Chirurgie
III - Manipulation du cerveau
partie 2 :
Quand les hommes chatouillent leurs neurones
Les opérations chirurgicales visant à opérer des tumeurs, ou réduire la tension intracrânienne ne sont pas les seules manipulations de cerveau réalisées, ni les seules envisagées par la
science-fiction.
Les auteurs de science-fiction imaginent, comme nous l’avons déjà vu, de nombreux implants électroniques parfois même très sophistiqués comme dans la nouvelle Axiomatique de Greg
Egan : « On mettait l’objet dans le programmateur, on le « réveillait » et on lui disait combien de temps on voulait qu’il demeure actif […]. Les connaisseurs blasés
posaient l’implant en équilibre sur leur petit doigt et se l’enfonçaient dans la narine de leur choix. Il se frayait un chemin jusqu’au cerveau et envoyait un essaim de nanomachines pour explorer
les systèmes neuronaux appropriés avec lesquels ils créaient des liens avant de passer en mode actif pour un temps déterminé […] et faire ce pour quoi il avait été fabriqué. »
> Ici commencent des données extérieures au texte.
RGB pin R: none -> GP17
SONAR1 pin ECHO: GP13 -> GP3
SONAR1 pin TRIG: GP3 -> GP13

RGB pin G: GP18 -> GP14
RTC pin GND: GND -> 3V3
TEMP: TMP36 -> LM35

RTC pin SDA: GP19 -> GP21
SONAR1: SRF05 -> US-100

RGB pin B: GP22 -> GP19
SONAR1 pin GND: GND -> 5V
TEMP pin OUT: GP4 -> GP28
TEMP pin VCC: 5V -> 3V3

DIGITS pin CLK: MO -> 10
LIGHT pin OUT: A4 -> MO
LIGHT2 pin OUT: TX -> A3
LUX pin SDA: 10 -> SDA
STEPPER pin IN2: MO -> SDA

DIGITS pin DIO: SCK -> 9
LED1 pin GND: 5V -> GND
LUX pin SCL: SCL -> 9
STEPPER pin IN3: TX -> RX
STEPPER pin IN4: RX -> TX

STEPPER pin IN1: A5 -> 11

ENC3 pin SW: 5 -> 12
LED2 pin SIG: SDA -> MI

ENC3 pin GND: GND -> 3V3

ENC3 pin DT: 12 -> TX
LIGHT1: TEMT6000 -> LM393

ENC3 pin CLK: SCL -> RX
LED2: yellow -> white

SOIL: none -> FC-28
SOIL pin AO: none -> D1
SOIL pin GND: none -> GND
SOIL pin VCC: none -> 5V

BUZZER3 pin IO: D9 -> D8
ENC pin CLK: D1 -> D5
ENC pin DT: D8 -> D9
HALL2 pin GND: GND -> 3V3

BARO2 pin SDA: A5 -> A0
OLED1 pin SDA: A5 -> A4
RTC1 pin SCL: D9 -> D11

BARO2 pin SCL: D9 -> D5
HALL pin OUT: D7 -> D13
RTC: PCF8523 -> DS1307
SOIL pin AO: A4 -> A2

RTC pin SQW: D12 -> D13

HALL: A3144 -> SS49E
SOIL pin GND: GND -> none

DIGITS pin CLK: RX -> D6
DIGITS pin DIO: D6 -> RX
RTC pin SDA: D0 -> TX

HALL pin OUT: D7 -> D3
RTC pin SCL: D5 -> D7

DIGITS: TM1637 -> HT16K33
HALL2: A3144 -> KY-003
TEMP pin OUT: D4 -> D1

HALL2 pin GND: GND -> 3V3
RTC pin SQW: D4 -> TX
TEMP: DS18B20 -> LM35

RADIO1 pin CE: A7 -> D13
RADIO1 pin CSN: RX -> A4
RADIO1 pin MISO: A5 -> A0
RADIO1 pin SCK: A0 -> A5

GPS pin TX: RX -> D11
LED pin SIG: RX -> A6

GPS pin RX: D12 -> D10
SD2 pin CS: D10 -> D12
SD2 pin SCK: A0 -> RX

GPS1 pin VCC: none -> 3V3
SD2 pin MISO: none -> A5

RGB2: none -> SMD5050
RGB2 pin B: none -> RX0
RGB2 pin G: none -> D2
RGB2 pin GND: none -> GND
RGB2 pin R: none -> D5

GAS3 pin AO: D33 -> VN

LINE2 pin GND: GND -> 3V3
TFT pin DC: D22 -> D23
La science fiction imagine aussi l’inverse, l’implant de neurones. Dans « Le point de vue du plafond » (recueil « Axiomatique »), Greg Egan fait intervenir de
la chirurgie robotisée : « Un petit nombre de mes neurones […] subissent donc une régression génétique à un état fœtal, sont stimulés pour se multiplier in vivo et sont réinjectés
dans la lésion. Sous anesthésie locale. » Mais ceci n’est pas que de la fiction. L’une des voies de traitement d’affections neurodégénératives, telles que la maladie d’Alzheimer, de
Parkinson ou la chorée de Huntington [1] passe par greffe de neurones. Plusieurs pistes sont envisagées : les greffes de neurones embryonnaires (utilisation de neurones d'embryons humains
provenant d'IVG) sont employées depuis une dizaine d’années en complément d’apport de dopamine, les greffes de cellules prélevées au niveau du cortex du patient mais cette technique n’est pas
encore aboutie, la greffe de cellules souches (non différenciées) après les avoir cultivé in vitro pour les transformer en cellules cérébrales. Une autre étude [2] explore la greffe de cellules
nerveuses non différenciées prélevées sur le cerveau d'une personne décédée. Pour l’instant, ils ne sont pas arrivés au stade de la greffe, mais ont réussi à maintenir en vie ces cellules. Elles
ont également proliféré avant de se différencier.
Certains chercheurs se penchent aussi sur le transfert de cellules cérébrales entre espèces. Ainsi, Evan Balaban, à l'université Mc Gill de Montréal signale qu’ « On peut obtenir un
poulet qui a le cri de la caille, parfois même plus qu'une caille normale »
La suite de ces expérimentations mène tout droit vers la greffe de cerveaux. En 2001 [3], le professeur Robert White [4], de l’Université Case Western de Cleveland, dans l'Ohio, a transféré le
cerveau entier d'un singe dans le corps d'un autre singe. Cela a enclenché une controverse importante dans la communauté scientifique, étant donné qu’il semble impossible de rétablir les
connexions nerveuses lors de la transplantation.
Ces transplantations soulèvent également des questions éthiques, car il n’y a pas là de but thérapeutique, contrairement à ce qu’imagine Greg Egan dans sa nouvelle « Un amour
approprié ». Suite à un grave accident de train, Chris est grièvement blessé. Trop d’organes sont atteints, il peut donc survivre à condition d’avoir un nouveau corps. Mais le
cerveau, lui, fonctionne et peut être implanté dans un clone né d’une mère porteuse.
L’implantation de neurones ne transfère pas les connaissances ni la personnalité. Ce sont les connexions complexes existant entre les neurones qui définissent ces aspects. Mais la science-fiction
est friande des situations où les souvenirs subissent eux aussi des manipulations.